The Mischievous Case-Insensitive Hash

In a comment to the previous article on a case insensitive hash code, Stefan Glienke pointed to an approach used in Spring4D’s comparers, which is a delightful hack.

Rather than converting the string to a “proper lower case”, it converts the string to an “approximate lower case” using an “or $20”, which happens to be good enough for a hash on string identifiers.

To figure the trick, one needs to check the ASCII Table.

ASCII Table

ASCII characters range in codes from 0 to 127, 7 bits, and were arranged in 4 groups of 32 characters ($20 in hexadecimal).

  • Group $00 .. $1f is control characters, in typical strings you’ll only encounter TAB ($09), CR ($13) and LF ($10)
  • Group $20 .. $3f is for numbers & punctuation, and a few operators
  • Group $40 .. $5f is for upper case plus a few miscellaneous characters
  • Group $60 .. $7f is for lower case plus a few miscellaneous characters

What’s happening

So what an “or $20” does is that on a character code is go from the control group to the numbers group, and from upper case group to lower case group. It leaves numbers & lower case groups characters unchanged.

Since we’re talking whole groups here, it’s not a “proper” lower case conversion:

  • a TAB will become ‘)’, a CRLF will become ‘-*’
  • an ‘@’ will become a backtick ‘`’, an ‘[‘ will become ‘{‘
  • etc.

It’s not proper but it doesn’t matter

However when looking at identifier strings, there will be no control characters, so invalid control group conversions are moot. And in the upper case group, there are only two potentially encountered characters in identifiers:

  • ‘@’ which becomes a backtick, which is not used, so no collision here
  • ‘_’ which becomes as DEL character ($7f), which is not used, so no collision here

Given than the upper case conversion is meant to be fed to a hash function, and there is no collision, the “or $20” is as good as a proper upper case from an hash code collision point of view!

And it’s branchless, trivial to vectorize  and computationally as cheap as it gets.

The only “downside” is that after the previous round of optimization, the case insensitive hash was already no longer anywhere near being a bottleneck in DWScript, so while this implementation is much faster, it has not measurable effect on script compilation… at least for now! 🙂

2 thoughts on “The Mischievous Case-Insensitive Hash

  1. But this only applies to ANSI characters #0..#127. Many programming languages nowadays support Unicode characters (in particular Umlauts and accented characters) in identifiers.

  2. @Thomas yes that’s right, but that’s for the optimistic code path.

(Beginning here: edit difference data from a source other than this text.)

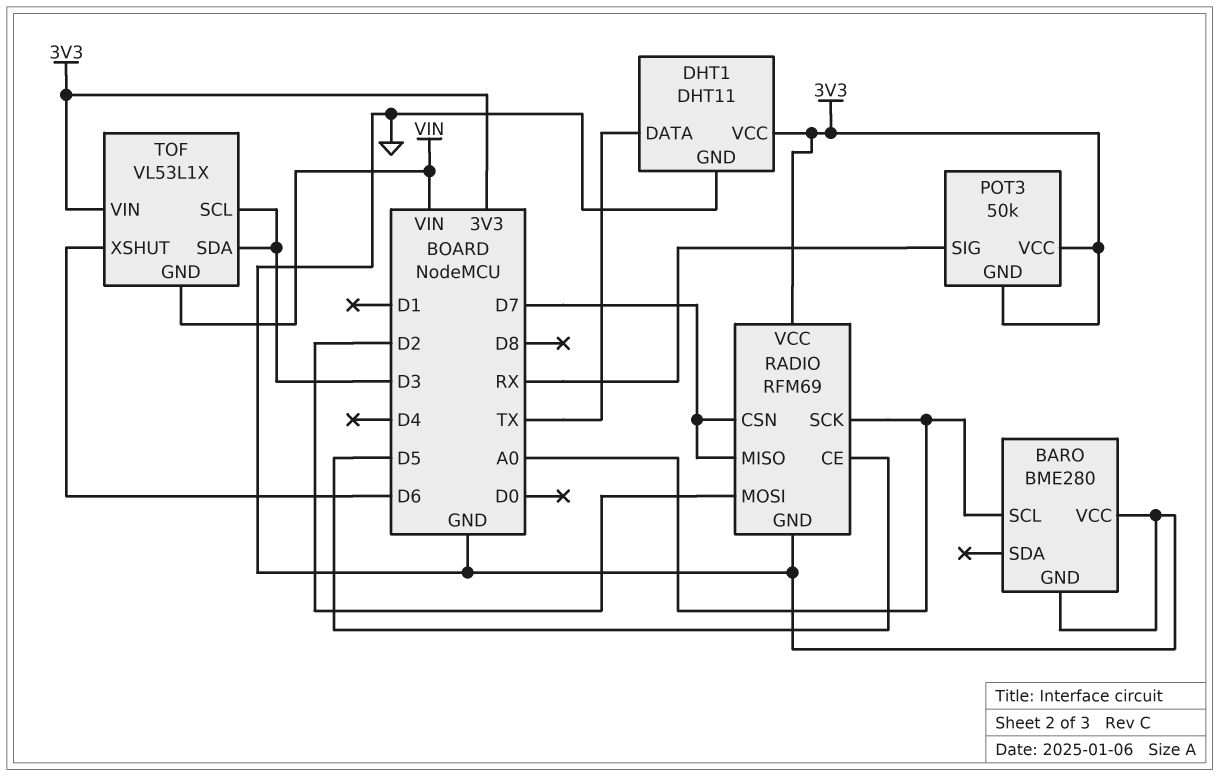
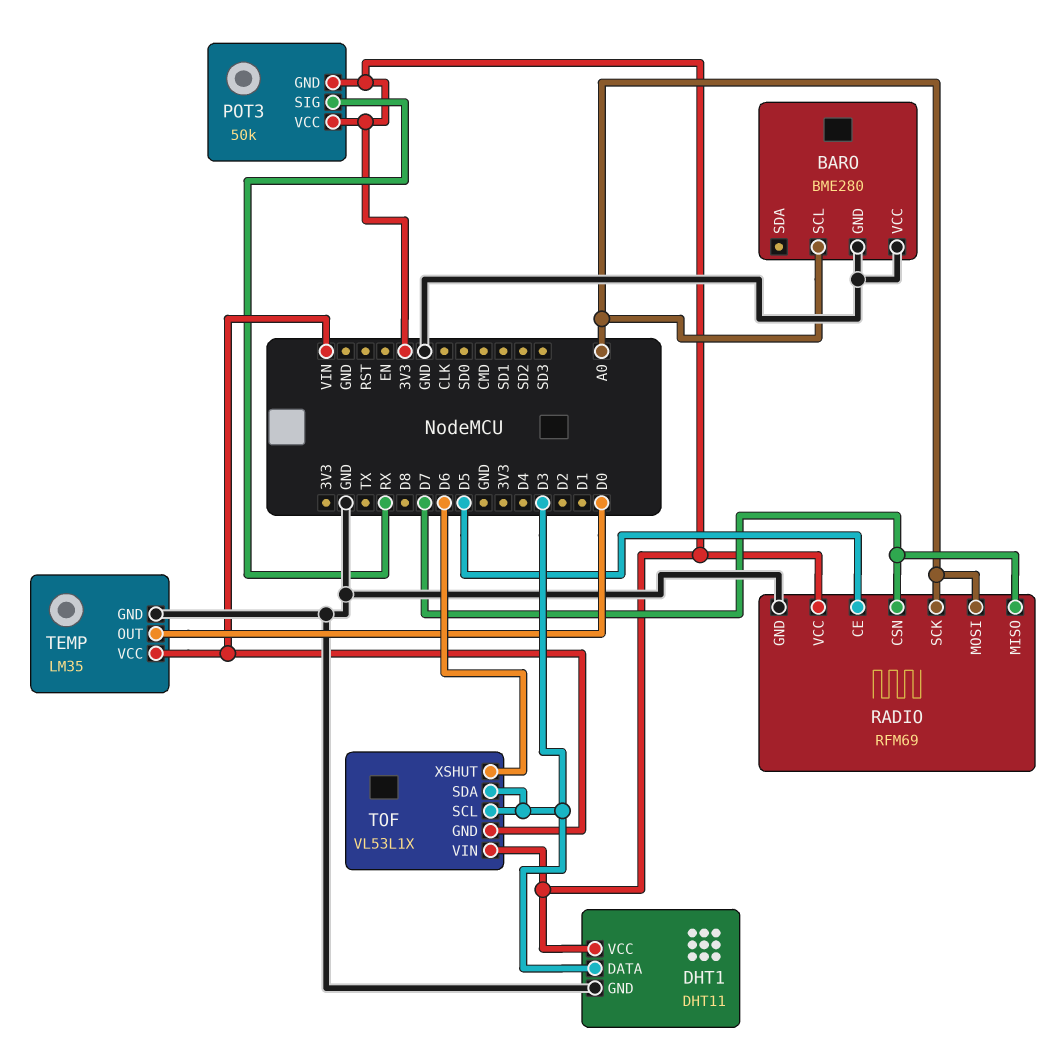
DHT1 pin DATA: TX -> D3
RADIO pin MOSI: D2 -> A0
TEMP: none -> LM35
TEMP pin GND: none -> GND
TEMP pin OUT: none -> D0
TEMP pin VCC: none -> VIN

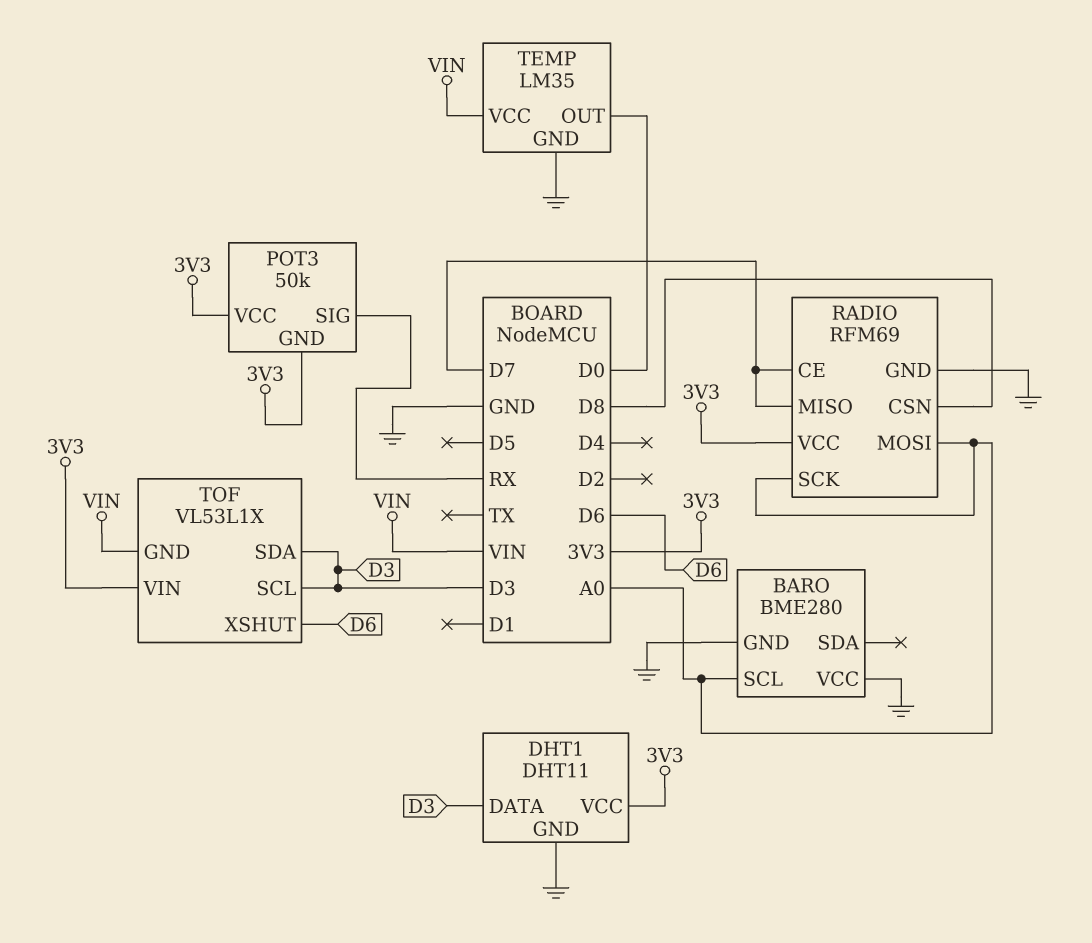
RADIO pin CE: D5 -> D7
RADIO pin CSN: D7 -> D8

    If a character above 127 is encountered, the code fallback to the (far more expensive) Unicode case conversion before running the hash. So if your code has many identifiers with non-ASCII characters, you won’t benefit as much from the optimization, but you would still benefit on all references to library identifiers (classes, functions, etc.) are all those are ASCII.

Comments are closed.